Boy Scout Troop 48 clears old dump site on Conservation land over July 4th weekend!

Bow Ridge/Kallenberg Quarry trail is popular with summer hikers and mountain bikers.
Boy Scouts Troop 48 clears Bow Ridge trail site

Members of Lynnfield Boy Scout Troop 48 came together over the July 4th weekend for the first time since March to clear trash and construction debris from the Conservation Commission’s Bow Ridge/Kallenberg Quarry trail. Lynnfield’s boy scouts and girl scouts are well-known volunteers in their efforts to maintain and beautify the town’s recreation areas and trails network.

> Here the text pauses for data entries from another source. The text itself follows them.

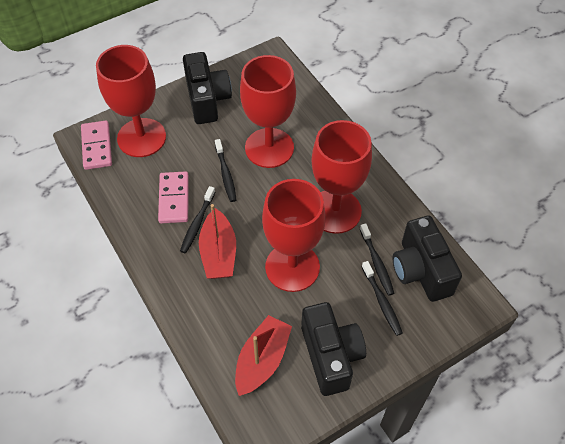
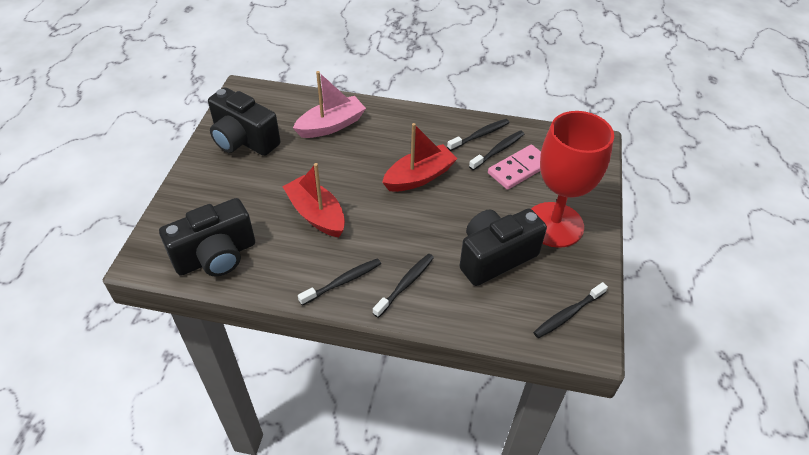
black toothbrush: 4 -> 5
pink boat: 0 -> 1
pink domino: 2 -> 1
red goblet: 4 -> 1

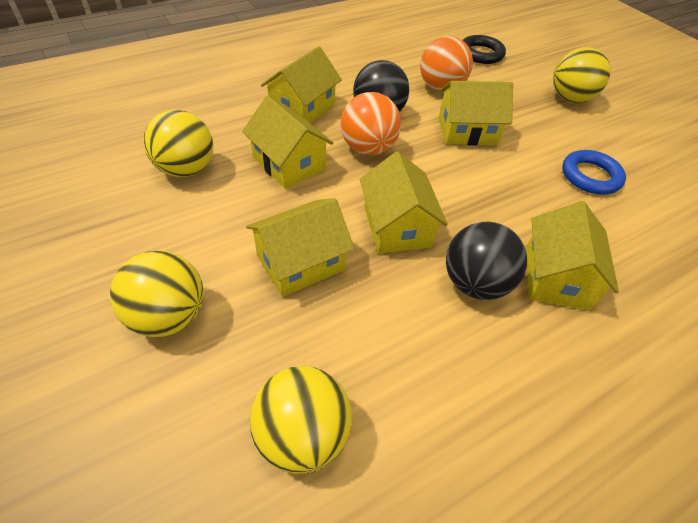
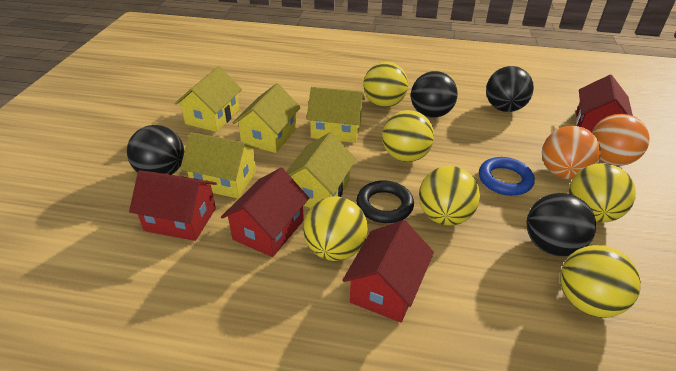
black ball: 2 -> 4
red house: 0 -> 4
yellow ball: 4 -> 6
yellow house: 6 -> 5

Boy Scouts Erik Bell, Jonathan Biggar, CJ Gonzalez, Isaac Medford, Dan West, Lucas Williams, and Cub Scout Zachary Wehle worked to unearth an old construction materials dump site situated in the midst of the popular walking and biking trail. Using saws and bolt cutters, Scouts removed sections of chain link fence, rusted car parts, a refrigerator, truck tires and other large-scale debris. After hauling the debris to the trail head, the Lynnfield DPW was able to dispose of the materials early the following week.

The Conservation Commission’s Bow Ridge/Kallenberg Quarry is a unique property in Lynnfield. Bow Ridge marks the highest point in Lynnfield, where on a clear day one can see the Boston skyline to the south and Mount Monadnock in New Hampshire to the north. Kallenberg Quarry, formally the Robin Rock Granite Company, provided the granite blocks used to build Boston’s U.S. Customs House. Granite from the Quarry can be seen throughout Lynnfield in such places as Forest Hill Cemetery, Tapley’s Tomb and Lynnfield Common.

This area also marks one of the many entrances to Lynn Woods, which is popular with area hikers and mountain bikers. Recognized as one of the best mountain bike trail areas in New England, the network boasts such trail names as “Awesome Sauce”, “Chicken Soup” and “Wicked Hard Trail”.